La ”segregazione dei compiti”, tanto cara a chi oggidì, pur non sapendo lavorare sul serio, perché non ne ha mai avuto la possibilità, pretende di organizzare il lavoro altrui, in realtà era già praticata, in banca, fin dagli albori. Quando bisognava eseguire un’operazione (dal semplice prelievo, alla quindicinale sottoscrizione dell’emissione BOT, al bonifico estero in renminbi con copertura tramite terza banca, “il Servizio” compilava l’apposito modulo, un terminalista lo registrava nel sistema contabile della banca, per le operazioni dell’Estero, più complesse e irte di rischiosi ostacoli c’era anche un preventivo controllo sulla corretta compilazione del modulo da parte del Capo Ufficio, il cassiere pagava o introitava quanto previsto, sulla base dei “mandati” (verdi) e delle “reversali” (gialle) oppure consegnava gli assegni circolari e i carnet e il “quadrista”, a fine giornata, ma anche più volte al giorno, nelle filiali di maggiori dimensioni, dove si macinavano numeri importanti, tirava le somme e verificava che a chi aveva contabilizzato nun je se fossero intorcinate le dita… La registrazione di talune operazioni comportava delle segnalazioni immediate (“valuta da verificare”, per esempio) sottoposte al quotidiano controllo del Capo Contabile, oppure la produzione di liste di controllo con diversa cadenza (giornaliera, settimanale, quindicinale, mensile, trimestrale), che venivano tempo per tempo spuntate. Vi era poi l’Addetto ai Controlli, che faceva le sue verifiche e l’Ispettorato, che periodicamente interveniva in ciascuna filiale per correggere le errate applicazioni delle regole della casa. Le valute estere erano negoziate dall’Operatore in Cambi o dai Funzionari abilitati, che compilavano gli “interinali” (bianco e rosa), da inoltrare al Servizio Posizioni della filiale per la quadratura della posizione in cambi (quel mod. 829 da cui, il giorno successivo, emergevano le inevitabili inversioni in cui si incorreva contabilizzando gli arbitraggi fra valute).

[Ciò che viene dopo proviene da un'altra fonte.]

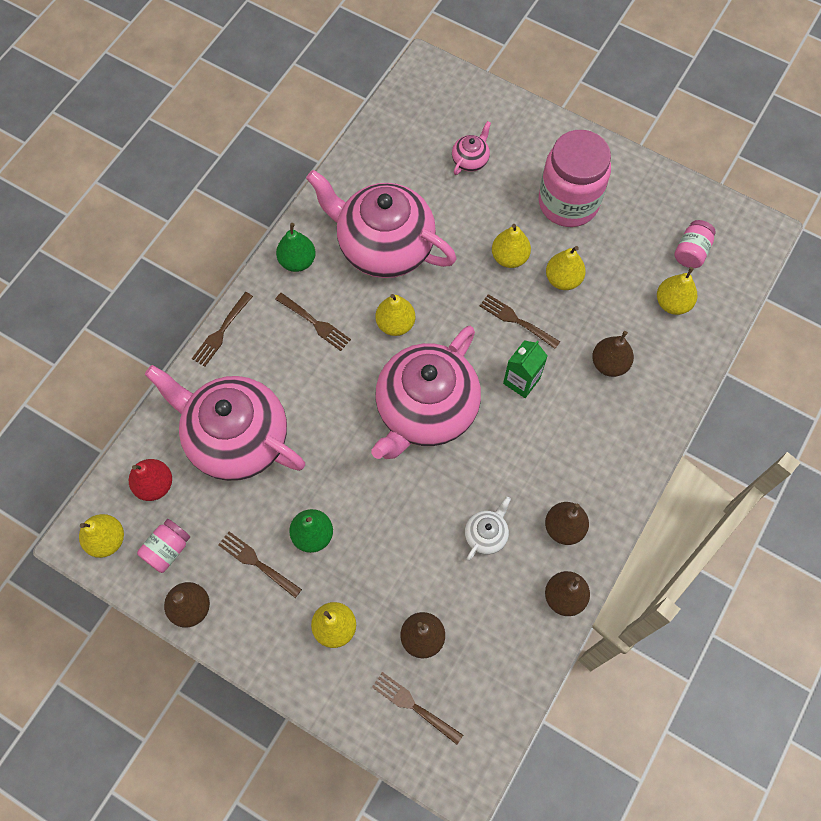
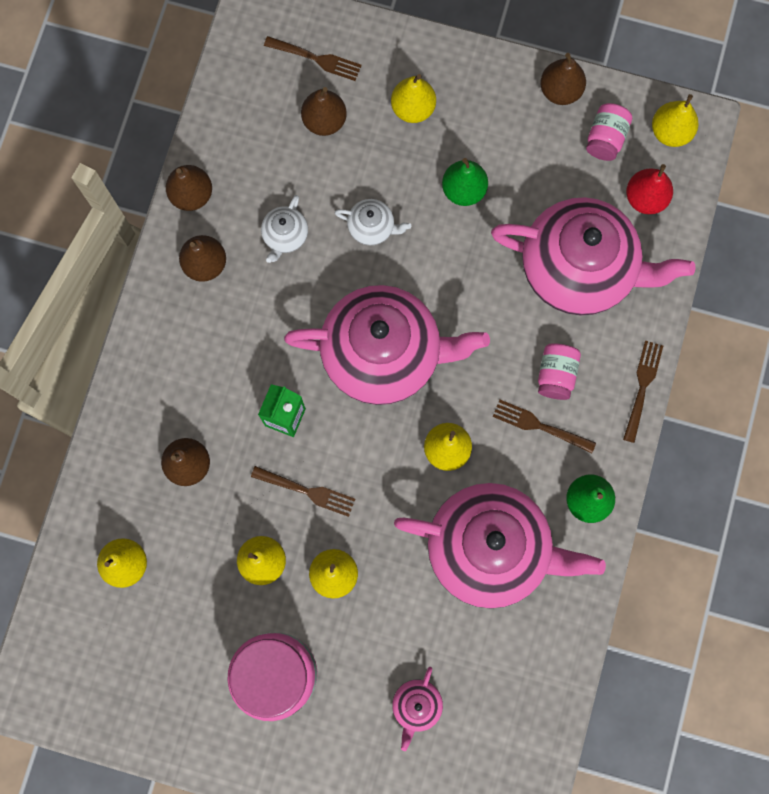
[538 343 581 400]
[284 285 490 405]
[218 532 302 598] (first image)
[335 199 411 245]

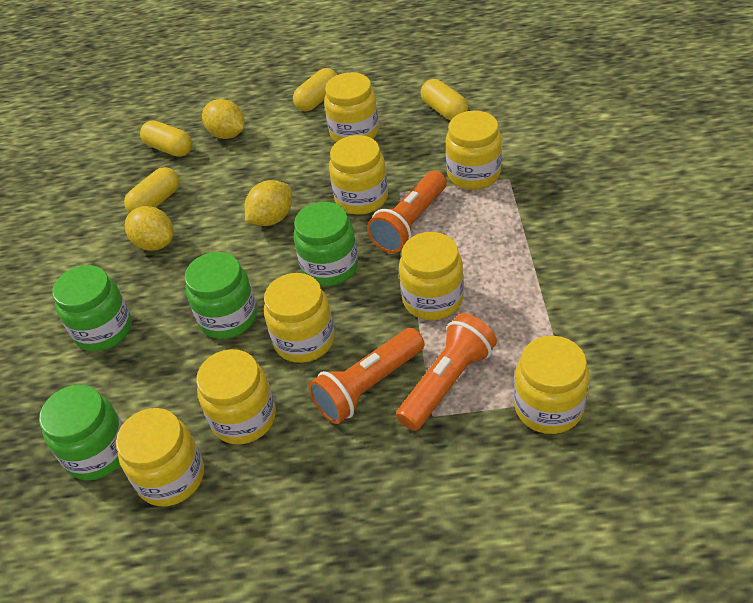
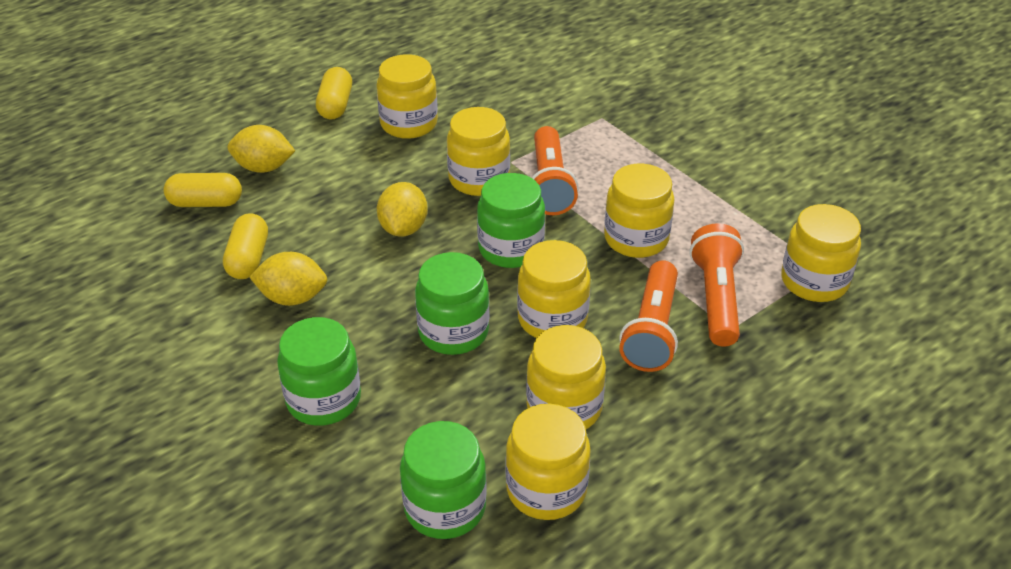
[421 79 468 121] (first image)
[446 111 502 190] (first image)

La gestione del magazzino stampati era tutt’altro che una banale attività di rimessaggio. I moduli erano la componente irrinunciabile del lavoro di ciascuno, che ne conosceva spesso a memoria il numero (per praticità) e le modalità di compilazione (anche queste tutt’altro che banali, dato che servivano a movimentare quattrini). Mantenerlo in ordine e ben rifornito era di vitale importanza per il corretto funzionamento della filiale. Nessun collega dell’ufficio estero sarebbe riuscito a contabilizzare un bonifico, in mancanza del mod. 2300, che incorporava la summa delle competenze necessarie per lavorare in quel comparto. Per non parlare della gestione dei titoli, con quelle titillanti causali operative, necessarie per la registrazione informatica, sovente impronunciabili e di certo non memorizzabili (TEDIE, TUDIE, TPCINAV, TDSER…). E chi mai sarebbe riuscito a contabilizzare un semplice bonifico Italia, prima che la tecnologia riportasse su monitor la maschera dell’NBSIA con tutti i suoi campi e le sue particolarità, senza il modulo 1203? Chi mai sarebbe riuscito ad aprire un conto corrente (RCC, PKCC…) senza il mod. 1292a?
Ai moduli di uso più comune venivano attribuiti anche dei vezzosi nomignoli, variabili col variare della latitudine. C’erano le “lingue di cane” (mod. 1308), i “ciliegini” per contabilizzare gli “avere economico” e i “datterini”, che andando a intaccare il conto economico della filiale richiedevano il prestigioso visto del D. Insomma, pur senza andare a scomodare i moderni consulenti d’impresa, onusti dei loro master in business administration la banca se l’è cavata benissimo per circa un secolo. Poi sono arrivati loro, ed è cambiato tutto.